The competition was held in Krabi, Thailand. The DD film competed with 40 films from 20 countries across the world. Prasar Bharati Chief Executive Officer Jawhar Sircar has congratulated the director and his team.
The one hour documentary film on climate change attempts to tell the story of people in the Ladakh division in the western Himalayas who are being impacted by climate change due to global warming. The film shows an extraordinary journey onto pinnacles and gorges of Kashmir Himalayas, travelling through its geographical textures, seasonal hues, endemic communities, languages and cultures to document the phenomenon of climate change through people’s perceptions and their struggle to adapt to the changing weather conditions following stories and characters in Jammu & Kashmir.
It starts in January 2015 when the silence and wilderness of Zanskar was shattered by a massive landslide in River Phugtal blocking the river at 4,000 meters in minus 35 degree Celsius. A 14 kilometer long frozen lake threatened to wash away people and villages below.
Earlier in September 2014, the Gujjars - nomadic sheep herders - felt extreme and critical low temperatures in September 2014 at Zojila Pass of Pir Panjal range while the Kashmir valley was inundated with heavy and excessive rains marooning millions and killing two hundred. The Meteorological office explained the phenomenon as a ‘rare condition’.

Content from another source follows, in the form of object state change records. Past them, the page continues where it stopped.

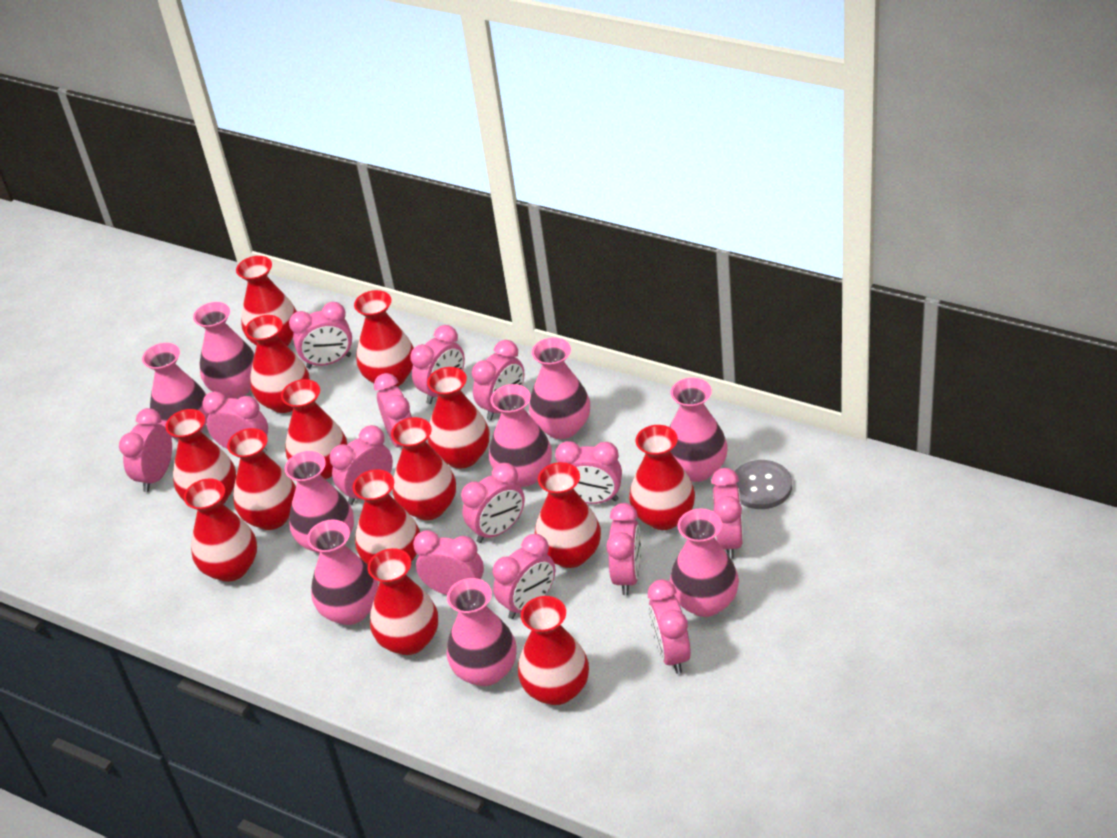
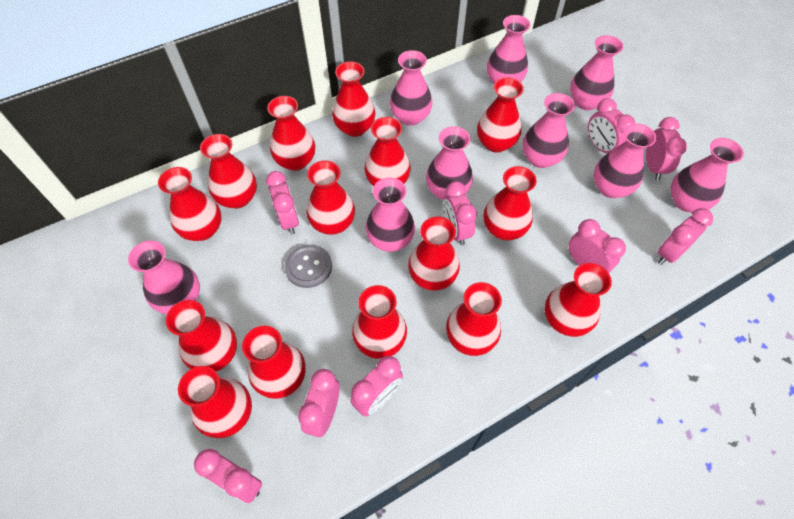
pink clock: 14 -> 9
red vase: 14 -> 15

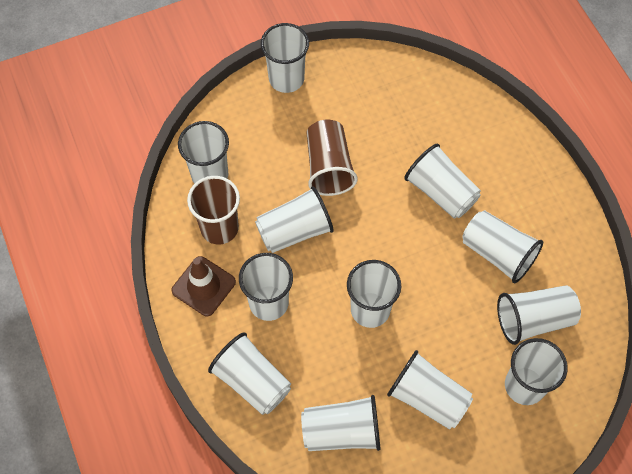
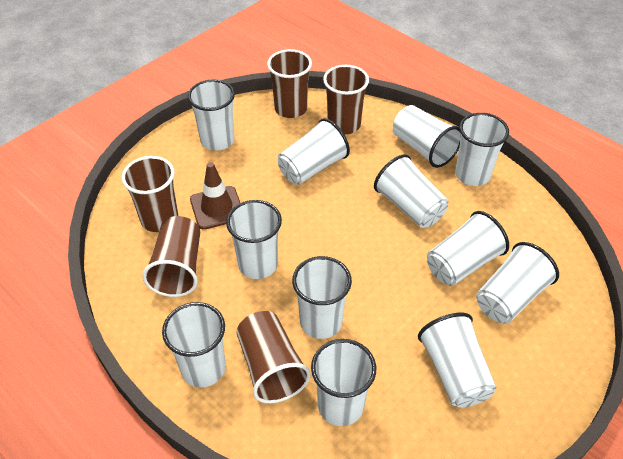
brown cup: 2 -> 5

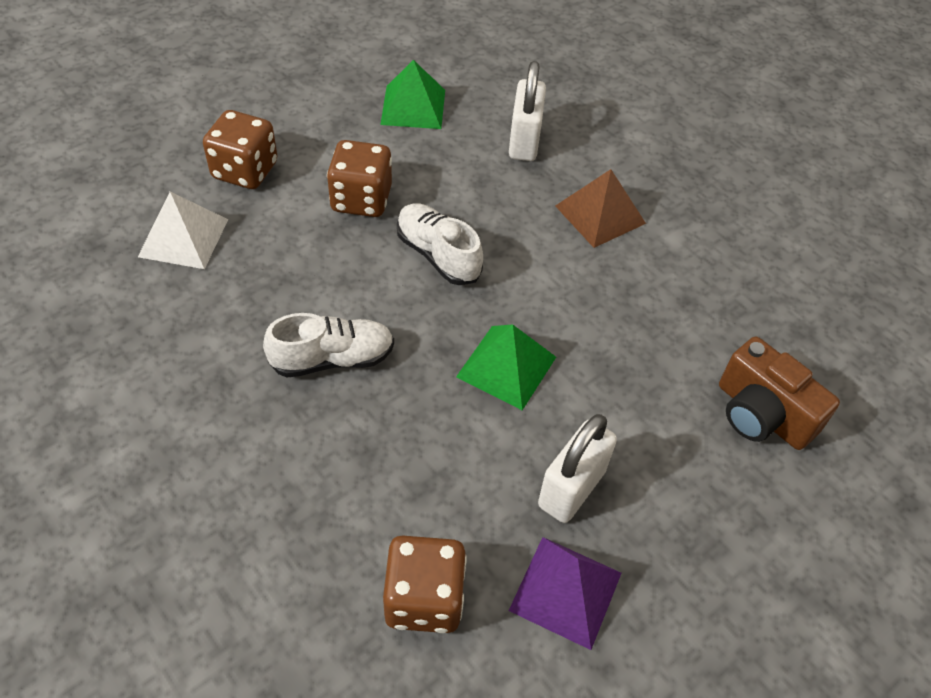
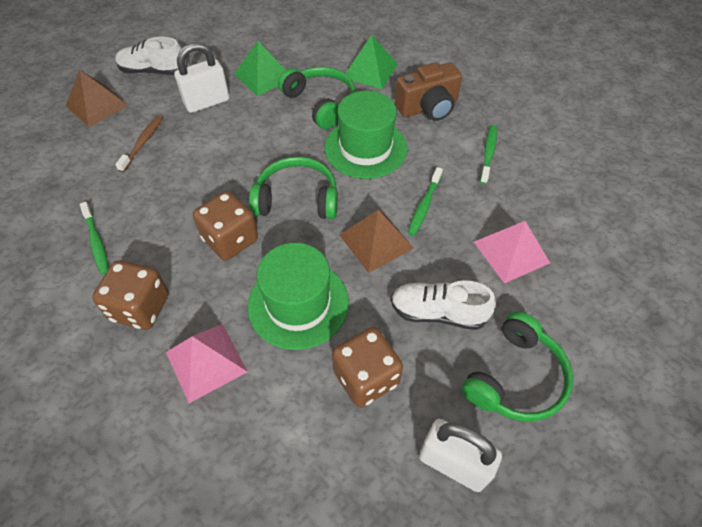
brown pyramid: 1 -> 2
brown toothbrush: 0 -> 1
green hat: 0 -> 2
green headphones: 0 -> 3
green toothbrush: 0 -> 3
pink pyramid: 0 -> 2
purple pyramid: 1 -> 0
white pyramid: 1 -> 0

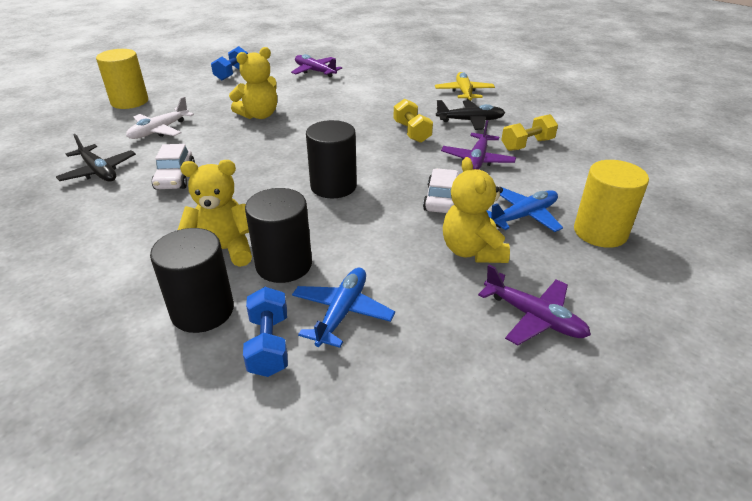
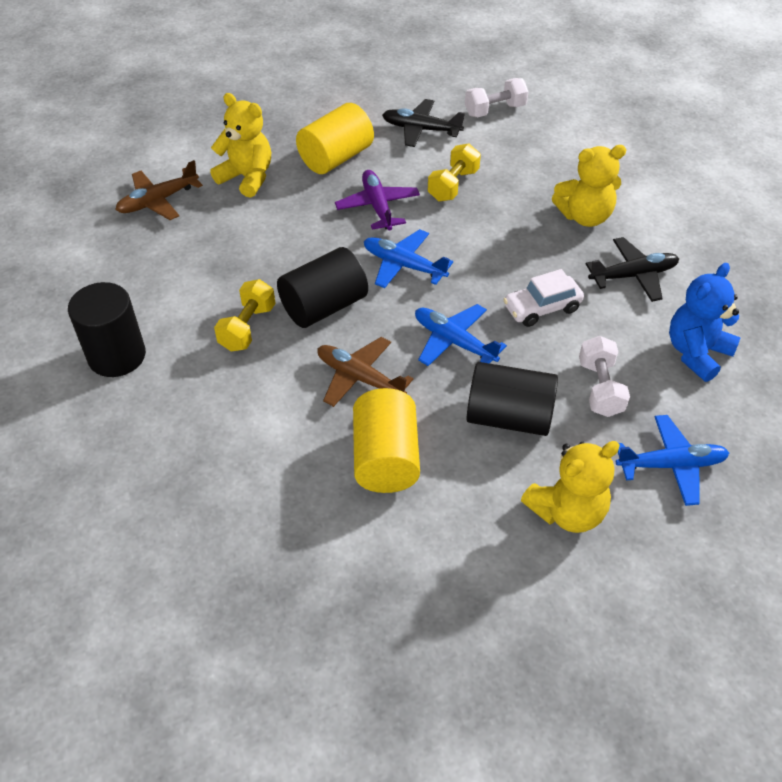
blue dumbbell: 2 -> 0
blue plane: 2 -> 3
blue teddy bear: 0 -> 1
brown plane: 0 -> 2
purple plane: 3 -> 1
white car: 2 -> 1
white dumbbell: 0 -> 2
white plane: 1 -> 0
yellow plane: 1 -> 0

Heavy rains coupled with warming are melting the Glaciers faster than normal. Rongdum, a village in Zanaskar valley reels under the shortage of green fodder. Plant Species are vanishing as their life cycles are broken by dry spells. Drass- the second coldest inhabited place in the world after Siberia - is living under threat of flash floods. .
The Aryans, a hymn singing community believed to be of Mediterranean origin, is experiencing agriculture bonanza amidst changing weather patterns. But Shilikchay Kargil is hard hit with curly moth disease hitting fruiting plants and less snowfall decreasing crucial moistures for seed germination.